Single by Scotty McCreery

from the album Same Truck
- Released: September 12, 2022
- Genre: Country
- Length: 2:51
- Label: Triple Tigers
- Songwriters: Scotty McCreery; Lee Thomas Miller; Rhett Akins;
- Producers: Frank Rogers; Aaron Eshuis;

Scotty McCreery singles chronology
| "Damn Strait" (2021) | "It Matters to Her" (2022) | "Cab in a Solo" (2023) |

Music video
- "It Matters to Her" on YouTube

= It Matters to Her =

"It Matters to Her" is a song by American country music singer Scotty McCreery. He wrote the song with Lee Thomas Miller and Rhett Akins. It was released on September 12, 2022 as the third single from his fifth studio album Same Truck.

==Content==
McCreery told Music Mayhem magazine that the song was inspired by a conversation between him and Rhett Akins about their relationships with their wives. He also said that he was inspired by the music of Brooks & Dunn when composing it.
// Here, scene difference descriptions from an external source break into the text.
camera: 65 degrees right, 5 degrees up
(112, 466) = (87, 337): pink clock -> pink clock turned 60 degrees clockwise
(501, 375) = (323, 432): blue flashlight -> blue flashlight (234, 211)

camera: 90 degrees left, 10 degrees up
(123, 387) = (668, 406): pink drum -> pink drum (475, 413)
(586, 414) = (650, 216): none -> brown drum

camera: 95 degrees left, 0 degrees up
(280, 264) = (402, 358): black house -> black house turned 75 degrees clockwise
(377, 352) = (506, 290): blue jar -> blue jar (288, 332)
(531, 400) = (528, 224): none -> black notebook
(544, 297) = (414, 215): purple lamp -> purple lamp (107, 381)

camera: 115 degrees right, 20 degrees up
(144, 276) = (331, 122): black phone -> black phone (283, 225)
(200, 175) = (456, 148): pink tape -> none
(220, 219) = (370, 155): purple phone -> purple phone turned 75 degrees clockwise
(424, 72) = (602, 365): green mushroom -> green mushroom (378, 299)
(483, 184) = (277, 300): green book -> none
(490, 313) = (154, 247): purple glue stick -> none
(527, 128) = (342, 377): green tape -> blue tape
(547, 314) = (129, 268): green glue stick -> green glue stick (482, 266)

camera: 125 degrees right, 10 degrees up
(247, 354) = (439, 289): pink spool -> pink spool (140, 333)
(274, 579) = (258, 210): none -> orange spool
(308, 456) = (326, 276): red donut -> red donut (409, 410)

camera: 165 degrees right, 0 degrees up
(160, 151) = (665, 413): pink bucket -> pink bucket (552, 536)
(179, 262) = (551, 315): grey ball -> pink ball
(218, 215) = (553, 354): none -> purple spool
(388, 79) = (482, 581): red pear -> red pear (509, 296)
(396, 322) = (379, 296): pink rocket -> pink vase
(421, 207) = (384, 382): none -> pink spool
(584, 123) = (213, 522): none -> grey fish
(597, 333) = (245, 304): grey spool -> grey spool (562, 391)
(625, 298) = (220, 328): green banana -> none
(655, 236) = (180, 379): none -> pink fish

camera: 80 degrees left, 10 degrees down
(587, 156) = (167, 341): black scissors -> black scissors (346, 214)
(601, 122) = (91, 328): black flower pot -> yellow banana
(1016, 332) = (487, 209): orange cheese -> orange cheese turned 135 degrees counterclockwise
McCreery's wife, Gabi, also appears in the corresponding music video.

==Chart performance==
"It Matters to Her" peaked at number three on the Billboard Country Airplay chart dated June 10, 2023, becoming McCreery's first single to miss the number one position since "Southern Belle" in 2015.

==Charts==

===Weekly charts===

Weekly chart performance for "It Matters to Her"
| Chart (2022–2023) | Peak position |
|---|---|
| Canada Hot 100 (Billboard) | 98 |
| Canada Country (Billboard) | 4 |
| US Billboard Hot 100 | 49 |
| US Country Airplay (Billboard) | 3 |
| US Hot Country Songs (Billboard) | 13 |

===Year-end charts===

Year-end chart performance for "It Matters to Her"
| Chart (2023) | Position |
|---|---|
| US Country Airplay (Billboard) | 29 |
| US Hot Country Songs (Billboard) | 42 |

==Certifications==

Certifications for "It Matters to Her"
| Region | Certification | Certified units/sales |
| Canada (Music Canada) | Gold | 40,000^{‡} |
| United States (RIAA) | Gold | 500,000^{‡} |
^{‡} Sales+streaming figures based on certification alone.